My guess is that these attempts to resolve these names and ip addresses is being done by my bind dns server and not by looking things up in the /etc/hosts file. But I don’t understand why given that I am specifying that the order of lookup is to be done first via the /etc/hosts file and then by the bind dns server if the lookup in the hosts file fails. What am I missing and/or not understanding?

Thanks in advance for any guidance/clues as to why I am seeing these results.


I found the cause of why I am seeing these anomalies but it is
indicative of another problem (bug?)Â Because I am doing some
experimentation and running OpenSuSE in a couple of different
configurations I had changed /etc/hosts so that it was a link to another
file instead of just a straightforward file in /etc.
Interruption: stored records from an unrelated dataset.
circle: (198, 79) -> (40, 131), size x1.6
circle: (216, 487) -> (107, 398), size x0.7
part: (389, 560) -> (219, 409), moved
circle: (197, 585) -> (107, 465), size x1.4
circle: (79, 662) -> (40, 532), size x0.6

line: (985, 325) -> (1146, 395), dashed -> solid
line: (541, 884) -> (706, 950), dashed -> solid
My guess is that
the libraries, which are designed to resolve host names and IP
addresses, using the /etc/hosts file are not capable of following links?
Once I removed the link and replaced it with the actual file things
worked pretty much as expected (except for the lookup of localhost which
is still returning an IPv6 address instead of an IPv4 address as I was

So is this a bug? If not shouldn’t there at least be a warning/error
message that is helpful to unsuspecting users such as myself? This was
really hard to track down!

I’ve never seen someone use a link, but if the link is done correctly I would think it should work.
Keep in mind though that the /etc/hosts file is intended <only> for <local> name resolution so you shouldn’t linking to a remote location or sharing the file with other machines.

Aside from that,
You created two entries assigning your hostname to two interfaces which doesn’t make sense.
You should assign to only one interface so that applications running on your machine will map to the specified network interface consistently.
Again, you have to keep in mind this is only for <local> name resolution so what you’re configuring is relevant only to applications installed and running on your machine… and nowhere else.


Thanks TSU for taking the time to reply!

I would say try it and see if creating /etc/hosts as a link to another file works for you, and I would be curious to know what your mileage was… I found that creating a soft link to another file, same system but different partition, produced these failures.

Yep, I am fully cognizant of that!

It does if you are setting up services that should only run on one or the other interfaces, or like me setting up a mail server to run in split brain mode, i.e.handle internet traffic one way and intranet traffic another way. This will let me control which interface to interact with by name and not by IP address (which some brain dead configuration setups don’t support…)

And again, we are on the same page, the only applications that will use these interface names are services running on the same machine with the two NICs! lol! I run a BIND DNS server as well (again split-brained), on this system and all other applications and remote systems will use it for their own name resolution purposes.

Split brain should have no effect on whether to assign the same hostname to multiple network interfaces (It’s a poor idea).

Any and all network services should be assigned to a single network interface, no matter whether it’s your LAN network or for outside access.
When someone from outside the supported network needs access to that network service, you then configure a forwarding rule to provide that access.

You can still have split-brain, but instead of what you’ve set up you can have various hostnames mapping to the same IP address, and the service is bound to that <one> IP address on that one interface.

Doing it the way I describe greatly simplifies your security configurations.

This also partly depends on whether the particular network service uses name resolution…
Mail servers might support multiple IP addresses so could possibly be configured how you described, although against my recommendation.
Websites can be very name sensitive so has to be configured as I described.
Most other network services I’m thinking of at the moment are not name sensitive, are bound to to IP addresses.
3rd party apps often use name resolution which require what I described.